Get a load of that January full moon. It lights the sky like a beacon. My little point-and-shoot camera didn't do it justice. With the clear sky, this moon provides enough light to see the outline of the mountains just below it -- silhouettes of black-on-black.
It's stunning.
Some Indigenous American tribes call the full moon of January "Wolf Moon." Maybe it's because the long, lonesome wail of a wolf on a cold, dark winter's night reminded them that winter was a time of hunger. Other the tribes called it "Hunger Moon" or "Freezing Moon" or "Hard Moon."

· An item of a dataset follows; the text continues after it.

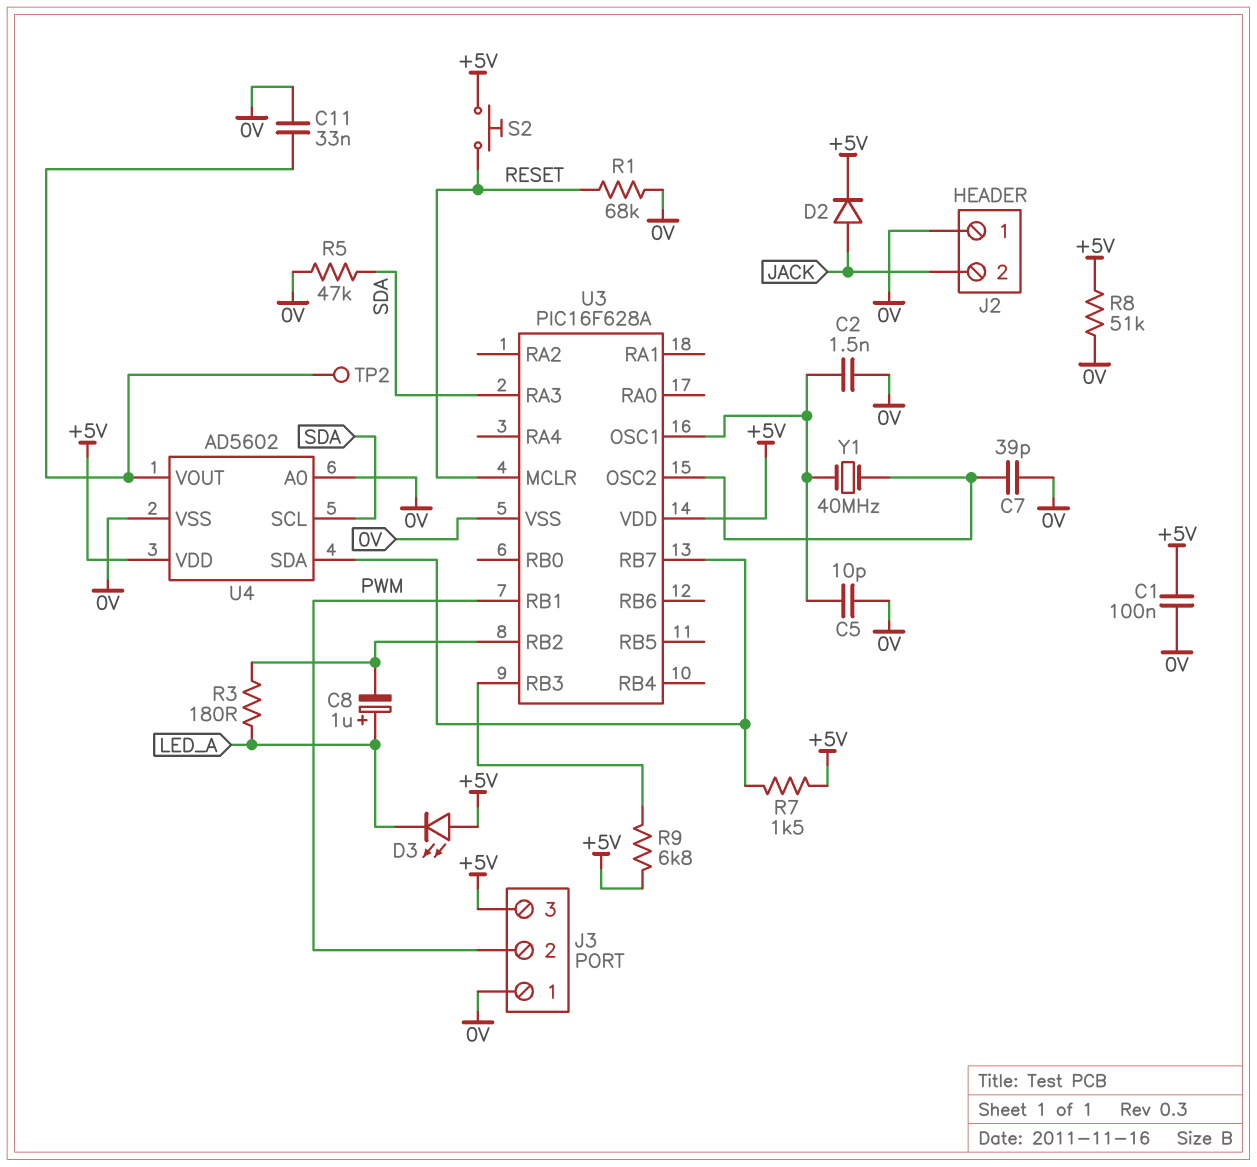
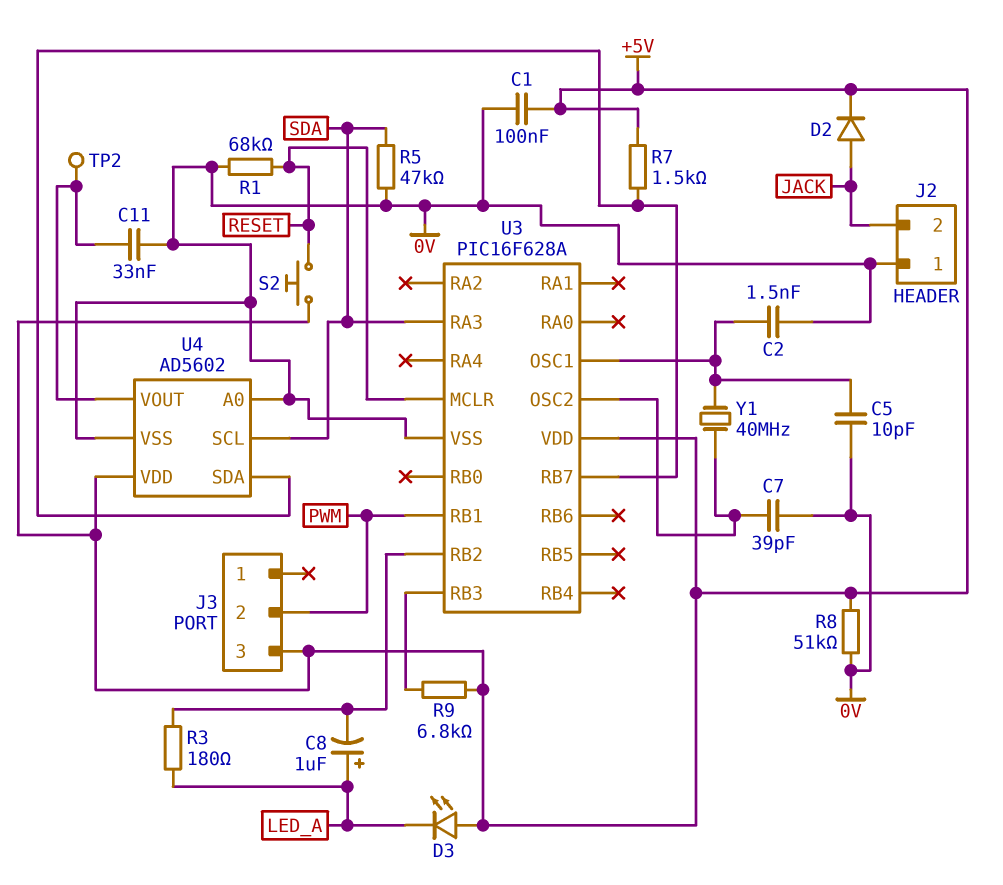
J3 pin 1: 0V -> none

Modern mainstream Western society still names a couple of the full moons: Harvest Moon in September and Blue Moon, which is any second full moon in a month's time. We'll have a Blue Moon this year in August, when full moons will light the sky on the 2nd and 31st. But it seems a shame that we are no longer tied closely enough to nature's lunar cycles that we name them.
As for the rest of the year's full moons, here is a rundown of some of the names various Indigenous American tribes have given them:
February -- Snow, Coyote or Black Bear moon
March -- Warming, Worm or Sap moon
April -- Grass, Worm or Melting moon
May -- Fish, Full Flower or Budding moon
June -- Hot, Flower or Summer Starting moon
July -- Strawberry, Hay or Salmon moon
August -- Thunder, Hot or Moon When the Chokecherries are Black moon
September -- Corn, Harvest or Big moon
October --Rutting, Autumn or Hunter's moon
November -- Beaver Moon, Moon of the Turkey or Moon of the Brown Leaves
December -- Long Night, Cold or Snow moon.
And then we're back to January again, the time of the Wolf Moon. Stepping out into the cold, clear night, I can stand in the front yard with my eyes fixed on that great ball of light and imagine I hear the wolves calling to each other on some distant mountain.